Ovviamente c’è gente molto più competente di me, professori, ma anche dottorandi e altri laureandi. La cosa bella è che si tratta di un gruppo variegato, non solo in termini di qualifica delle persone ma anche come interessi di ricerca; quando sarò arrivata ad un buon punto con la tesi potrò esporre i miei risultati, ma ci sono comunque persone che parlano del loro lavoro sui buchi neri, ad esempio, o in altri ambiti legati alla gravità ma non necessariamente al fondo stocastico.

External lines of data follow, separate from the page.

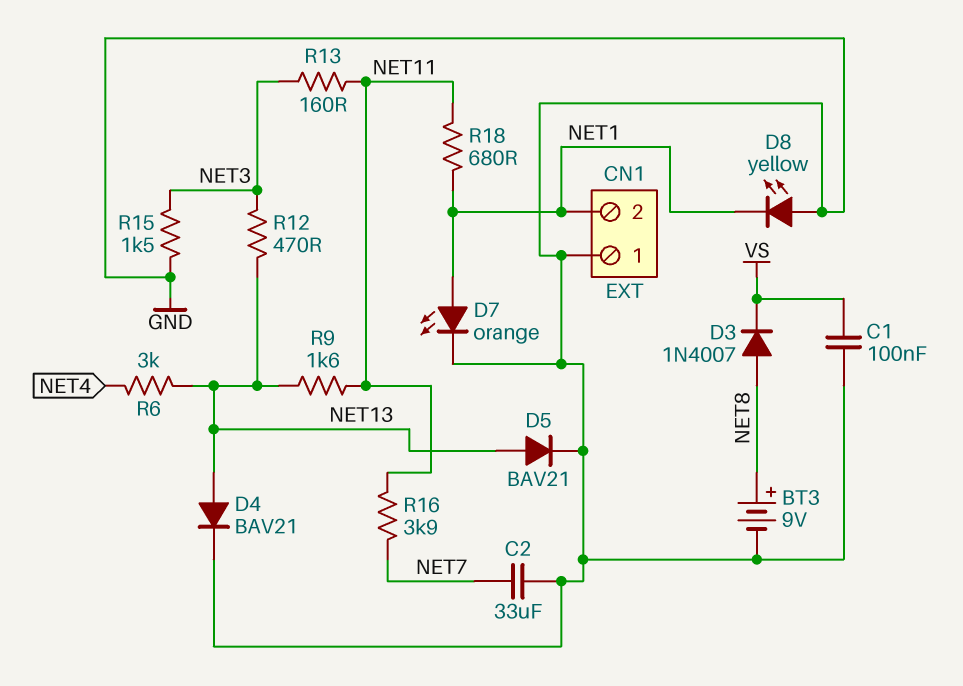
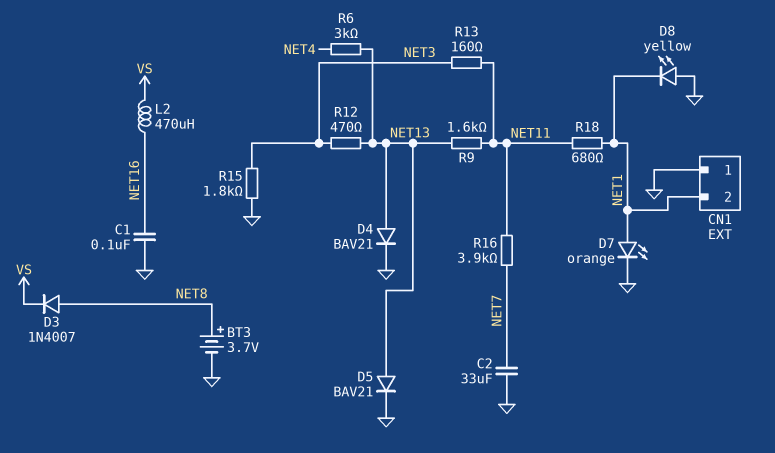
BT3: 9V (plus NET8, minus GND) -> 3.7V (plus NET8, minus GND)
C1: 100nF (GND, VS) -> 100nF (GND, NET16)
L2: none -> 470uH (NET16, VS)
R15: 1.5k (GND, NET3) -> 1.8k (GND, NET3)

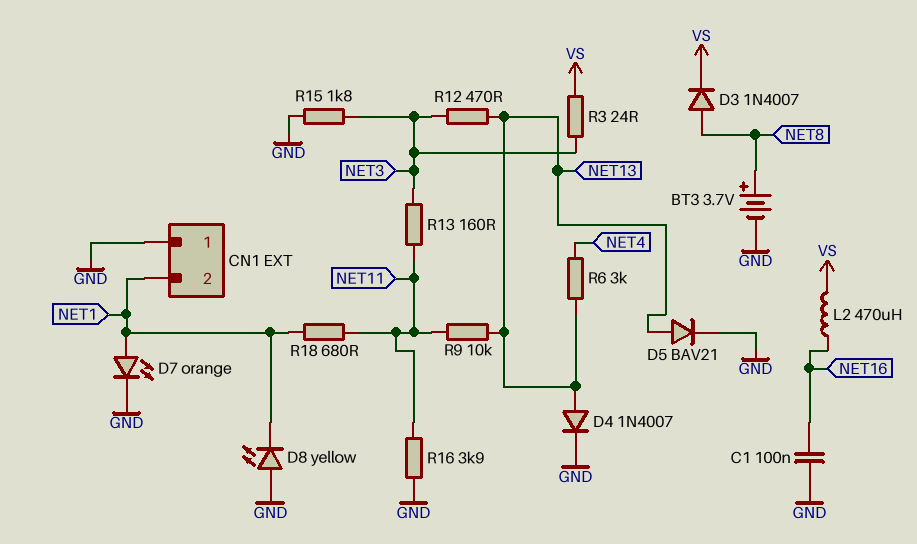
C2: 33uF (GND, NET7) -> none
D4: diode BAV21 (A NET13, K GND) -> diode 1N4007 (A NET13, K GND)
R3: none -> 24 (NET3, VS)
R9: 1.6k (NET11, NET13) -> 10k (NET11, NET13)
R16: 3.9k (NET7, NET11) -> 3.9k (GND, NET11)

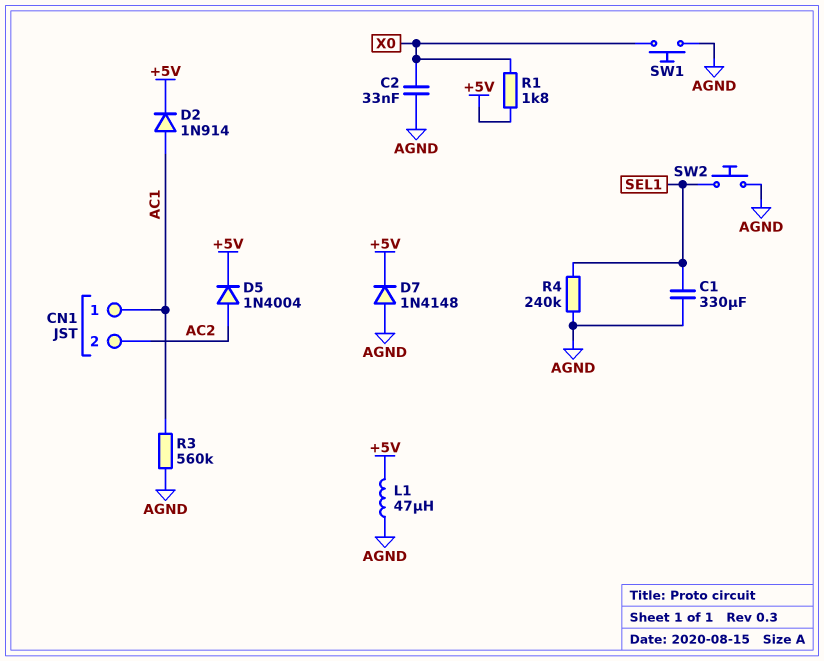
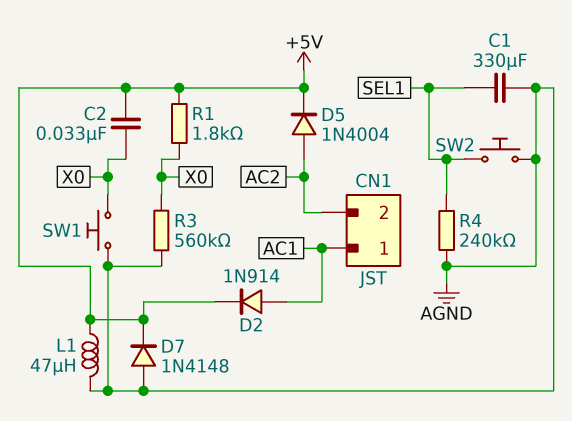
C2: 33nF (AGND, X0) -> 33nF (+5V, X0)
R3: 560k (AC1, AGND) -> 560k (AGND, X0)

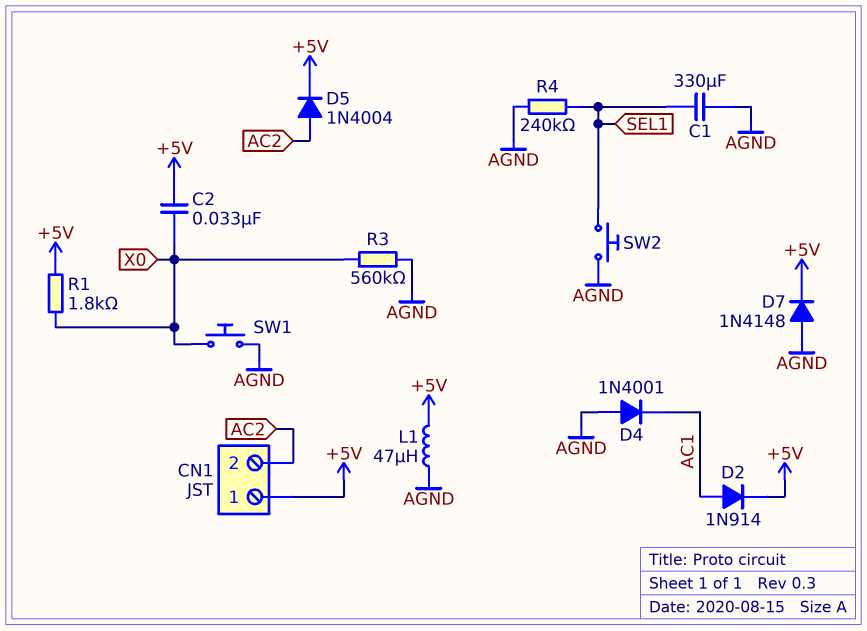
CN1 pin 1: AC1 -> +5V
D4: none -> diode 1N4001 (A AGND, K AC1)

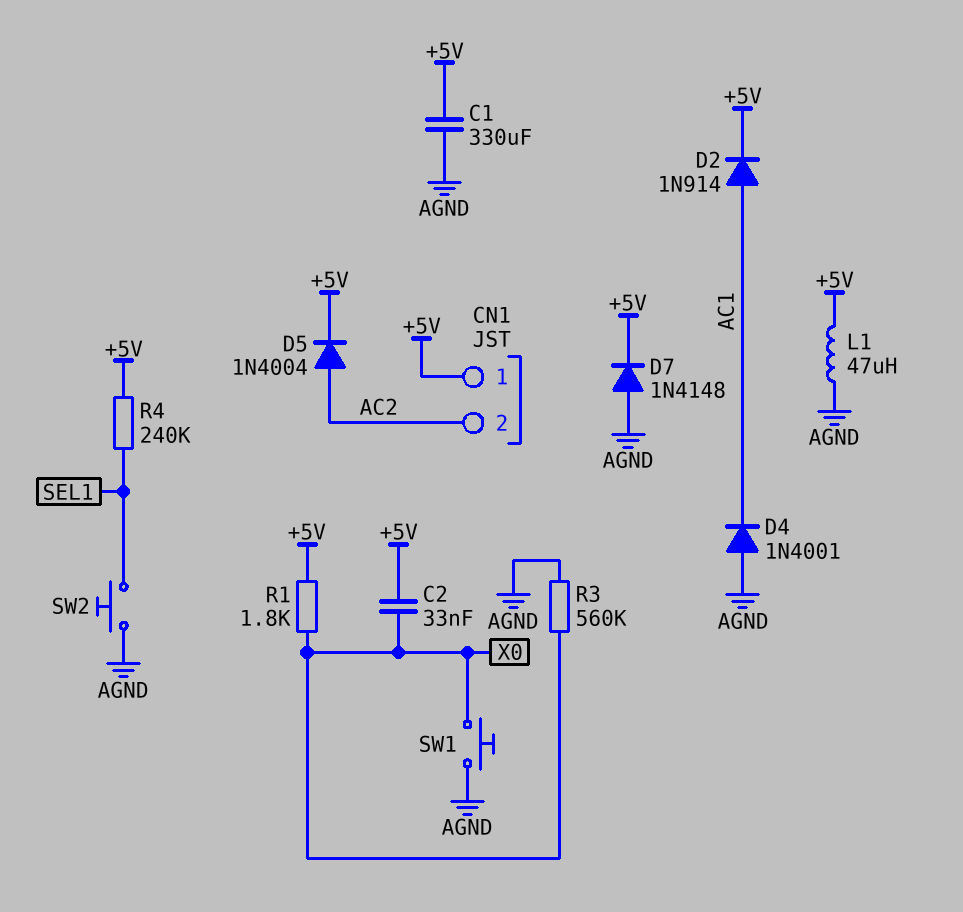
C1: 330uF (AGND, SEL1) -> 330uF (+5V, AGND)
R4: 240k (AGND, SEL1) -> 240k (+5V, SEL1)

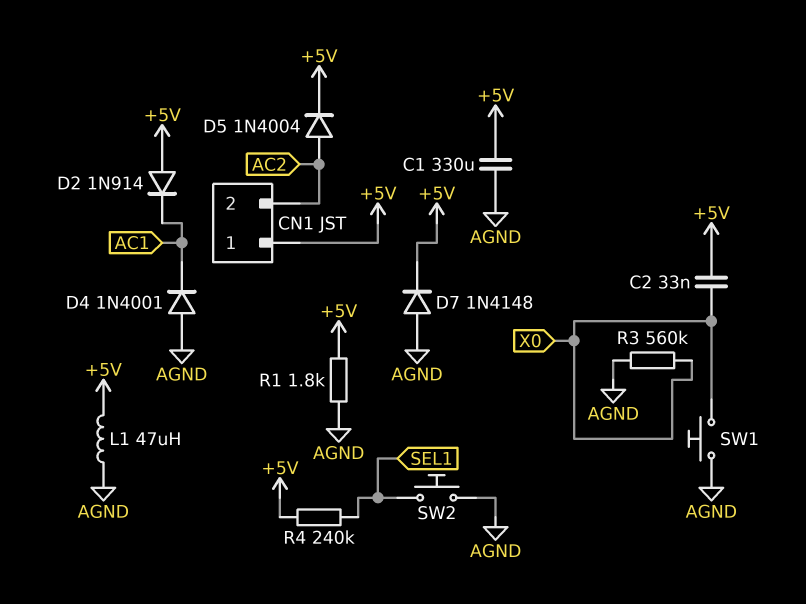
D2: diode 1N914 (A AC1, K +5V) -> diode 1N914 (A +5V, K AC1)
R1: 1.8k (+5V, X0) -> 1.8k (+5V, AGND)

È comunque interessantissimo secondo me prendervi parte, anche perché ci si rende conto di cosa viene fatto in questo momento a Pisa. Non lavoro al rivelatore VIRGO, presto però ci andrò per partecipare ad un workshop. Si tratta di un evento internazionale, mirato a promuovere la collaborazione tra ricercatori italiani e francesi; parte sarà dedicata a lezioni, nella restante parte verremo divisi per aree tematiche e dovremo approfondire un tema. Questo è quello che faccio nella collaborazione: ascolto chi ne sa di più e cerco di capire come funziona. Credo sia fondamentale per orientarsi, non ci si può aspettare di iniziare immediatamente a lavorare al pari di ricercatori esperti. Ad ogni modo, è interessante vedere come all’interno dello stesso ramo, in questo caso le onde gravitazionali, coesistano indirizzi diversi: alcuni studiano coalescenze binarie di buchi neri, altri il fondo stocastico…

N: Hai mai avuto modo di capire cosa si fa a LIGO?

G: Attualmente no, perché quello che faccio è legato specificamente a VIRGO. C’è un ragazzo che lavora insieme a me, però, che aveva già rapporti con LIGO perché vi è andato in Summer Exchange e quindi è più inserito in questo contesto. Chi è più interessato agli Stati Uniti quindi può costruire il proprio percorso in maniera opportuna.

N: Cosa consiglieresti a chi vorrebbe avvicinarsi alla collaborazione?

G: Se non hanno contatti con professori all’interno dei loro dipartimenti, un’ottima possibilità è il programma estivo a LIGO, perché dà modo di entrare nella collaborazione, conoscere persone… Altrimenti occorre lavorare con qualcuno che si occupa di questi argomenti; insomma, la ricerca scientifica si fa insieme, nessuno è da solo.